Bill and his wife Kristen recently visited Griffin's grave in Lucknow, India, where the Chicago-born architect is buried.
Griffin died as the result of peritonitis aged 60 on February 11, 1937, and was buried the same day in an unmarked grave in the Nishatganj Cemetery of the Church of North India.
Some might recall Robyn Archer sprinkled water from Lake Burley Griffin on the grave in 2012, ahead of Canberra's centenary in 2013.
Bill was "very overwhelmed" when they got to the now-marked grave in an "overgrown and dilapidated cemetery".
He says Burley Griffin is buried in a section simply called "The Christian Cemetery".
"The cemetery is hard to find, no-one has heard of it, our rickshaw driver stops a dozen times for instructions from street vendors," he said.
"Finally, we enter the consecrated ground and wander through rows of the remains of Anglo-Indian and Indian Christians before finding the man himself.
'We brush the leaves and dirt away reverently. The locals find it hard to share our breathless excitement at being in the presence of the Great Man but still smile benignly."
Walter and his wife and design partner, Marion Mahony Griffin, set up an architectural firm in Lucknow and produced more than 50 projects between 1935 and 1937 before he succumbed to peritonitis.

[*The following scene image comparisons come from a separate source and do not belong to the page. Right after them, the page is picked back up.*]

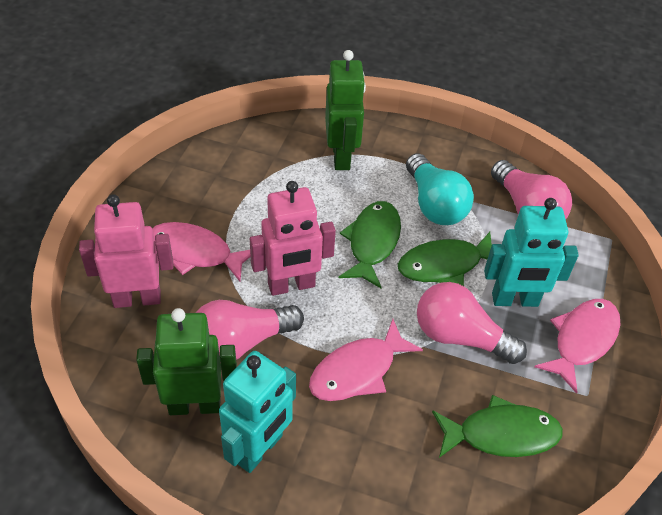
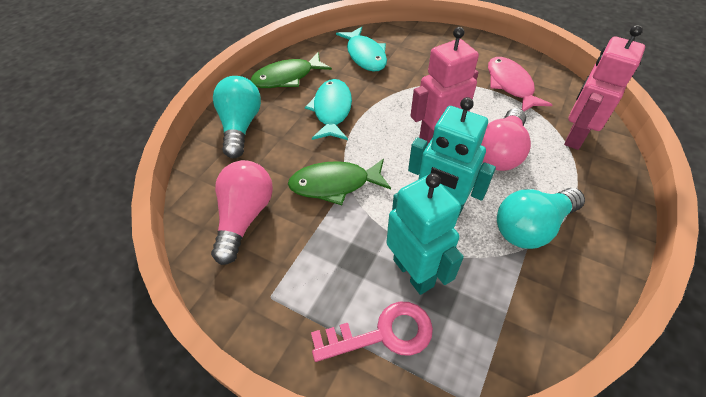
green fish: 3 -> 2
green robot: 2 -> 0
pink fish: 3 -> 1
pink key: 0 -> 1
pink light bulb: 3 -> 2
turquoise fish: 0 -> 2
turquoise light bulb: 1 -> 2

Bill Haskett reports Lucknow has its own charms - "insanely photogenic peacocks and hens, gardens and temples, rich, fragrant Mughal stews and intricate chicken weaving, sweet milky chai and crunchy vegetable stuffed samosas".
But, he suggests, perhaps the time has come for Burley Griffin's remains to be exhumed and reburied on the shores of Lake Burley Griffin, where more people can see it and stop to think of his contribution to the national capital.
"Should we be repatriating this giant figure in our nation's dreaming and bring him home to rest in a memorial on the grassy slopes next to the lake that bears his name?" Bill asked.
Then Centenary of Canberra heritage adviser David Headon accompanied Ms Archer to India to honour Burley Griffin's grave back in 2012.
Dr Headon said at the time there had been suggestions, including when he worked as a cultural adviser to the National Capital Authority, that Burley Griffin's bones should be exhumed and the grave moved to Canberra. But he opposed the move.
''It seems to me to be a practice associated with the 19th century, not the 21st century. It seems to me to be a tad ghoulish,'' he said, back in 2012.
''The equally symbolic reason is the Griffins had a special relationship with India. They certainly had a special relationship with Australia, albeit they fell out with Australian bureaucracy.
"But that notion of the purity of the early days never left them in India because Walter was only alive in India for some 14-and-a-half months, but he said in so many words that he may have been an Indian in a previous life."